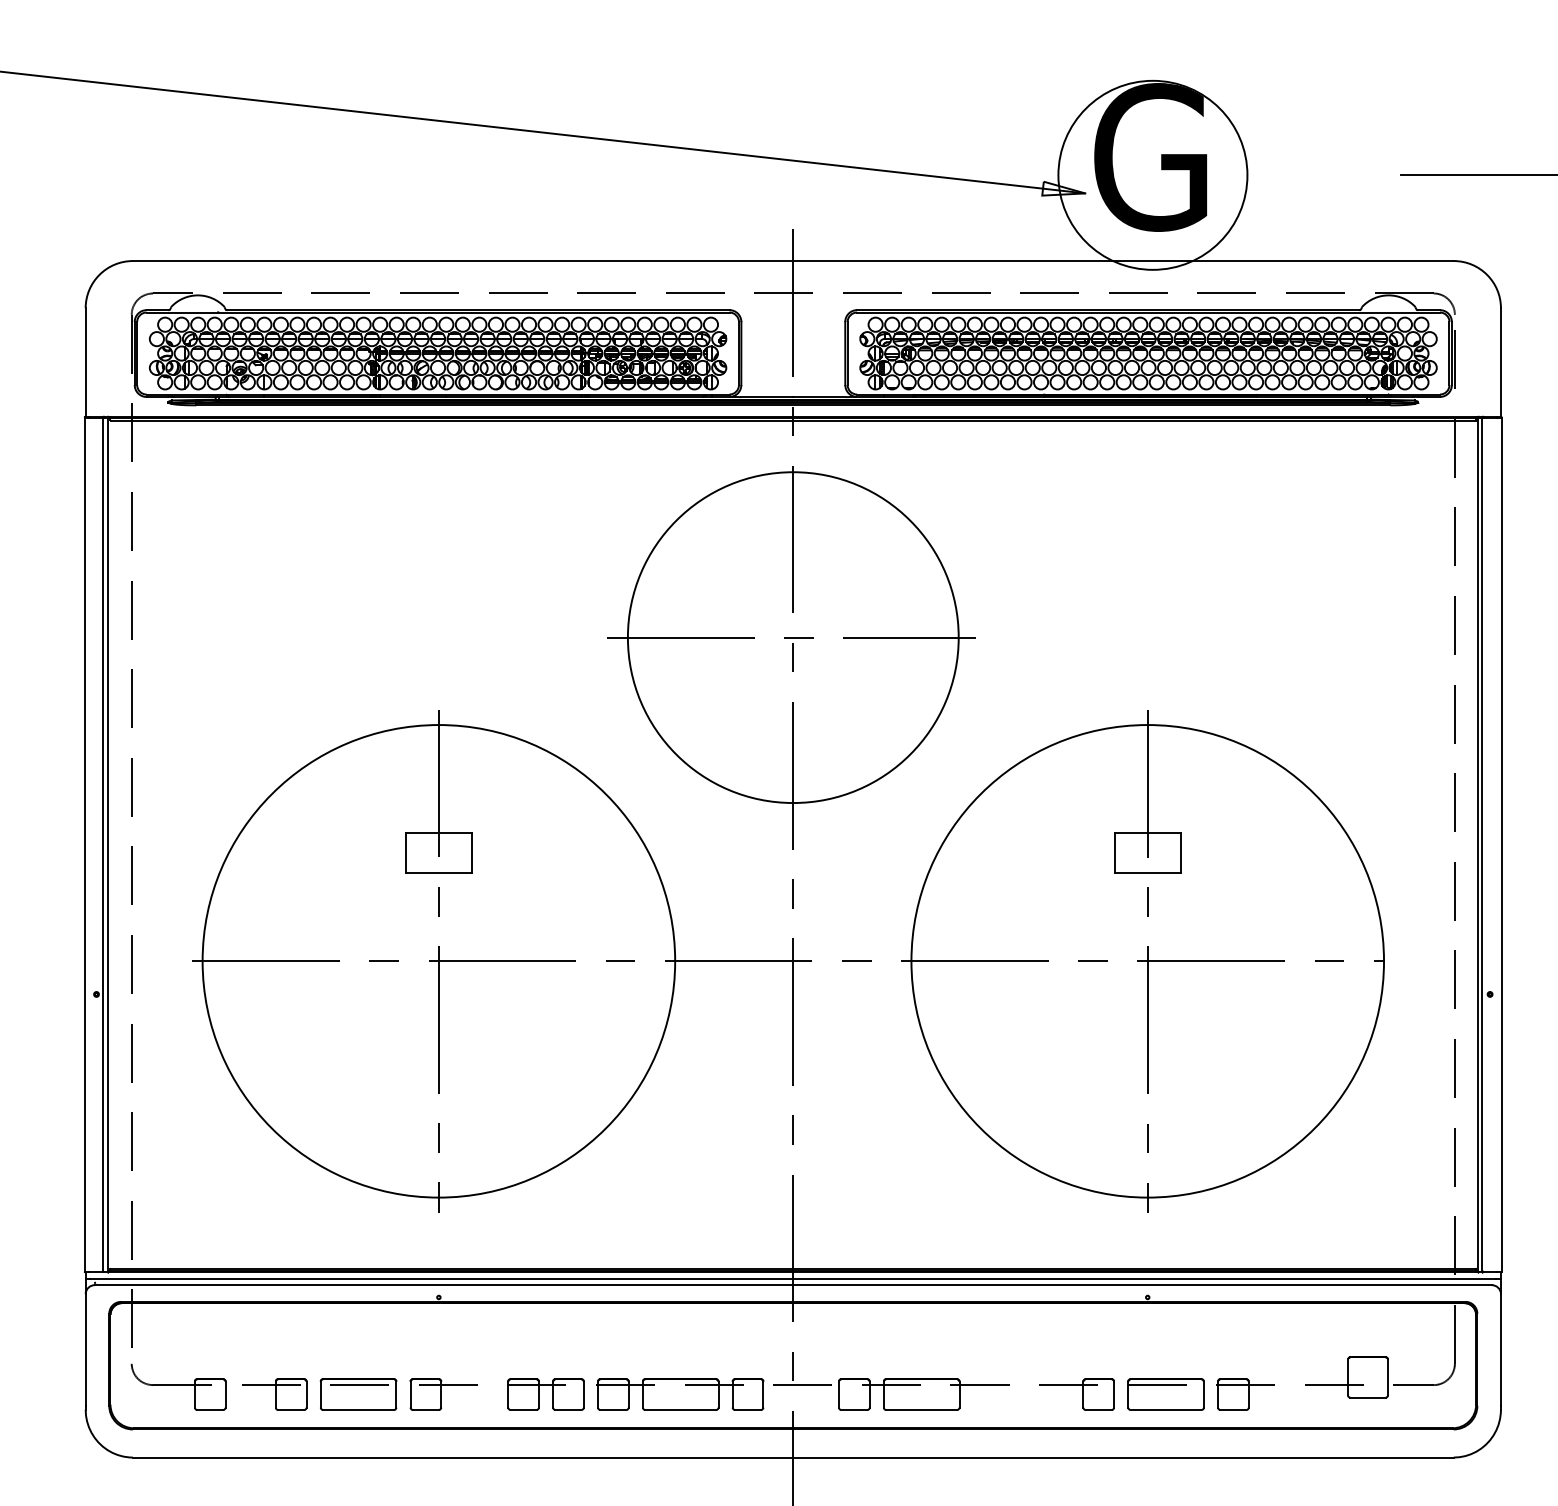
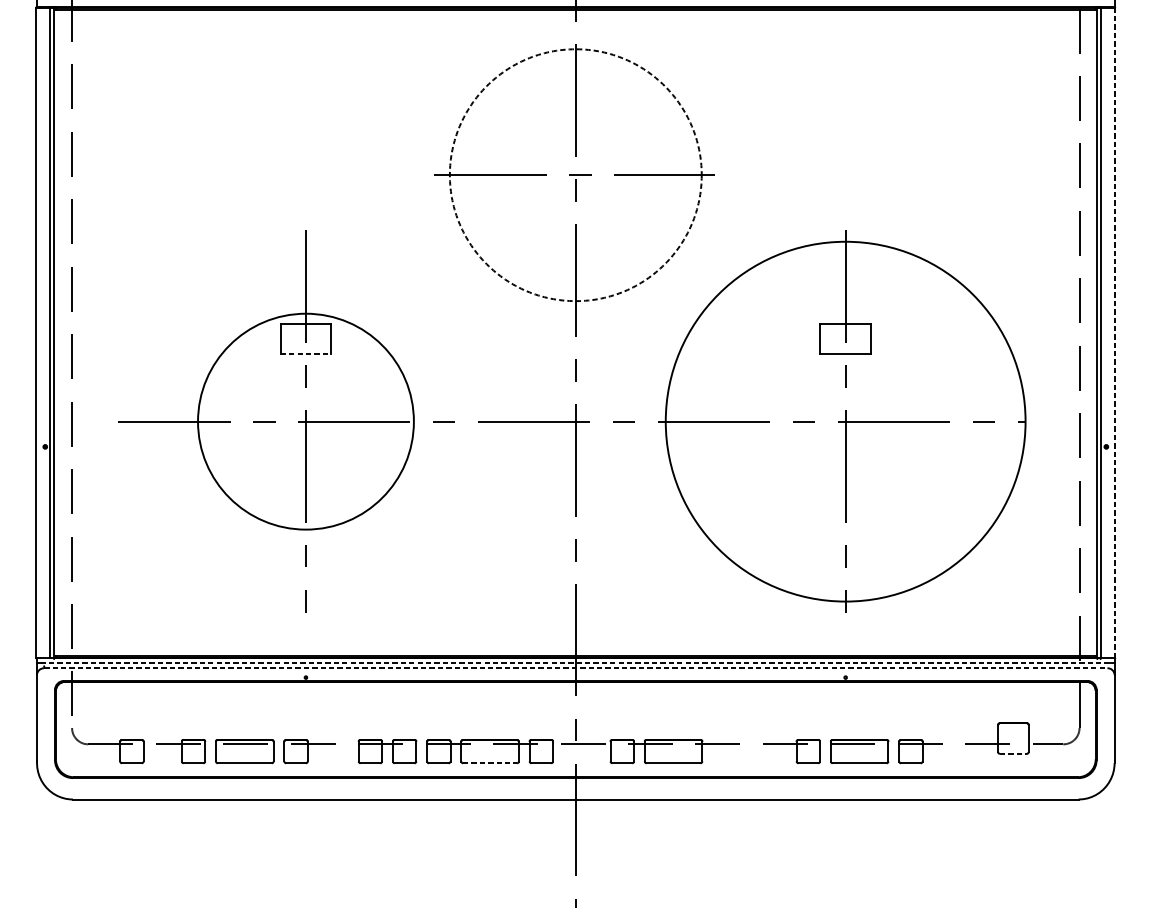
circle: (792, 637) -> (575, 175), solid -> dashed
line: (1501, 844) -> (1115, 332), solid -> dashed
line: (439, 872) -> (306, 354), solid -> dashed
circle: (438, 961) -> (305, 421), size x0.6
line: (793, 1278) -> (575, 663), solid -> dashed
line: (793, 1285) -> (575, 668), solid -> dashed
line: (1368, 1397) -> (1013, 753), solid -> dashed
line: (681, 1409) -> (490, 762), solid -> dashed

-- -- --

- What is required -
With the pictures removed, please retype each record exactly.

- Your solution -
circle: (792, 637) -> (575, 175), solid -> dashed
line: (1501, 844) -> (1115, 332), solid -> dashed
line: (439, 872) -> (306, 354), solid -> dashed
circle: (438, 961) -> (305, 421), size x0.6
line: (793, 1278) -> (575, 663), solid -> dashed
line: (793, 1285) -> (575, 668), solid -> dashed
line: (1368, 1397) -> (1013, 753), solid -> dashed
line: (681, 1409) -> (490, 762), solid -> dashed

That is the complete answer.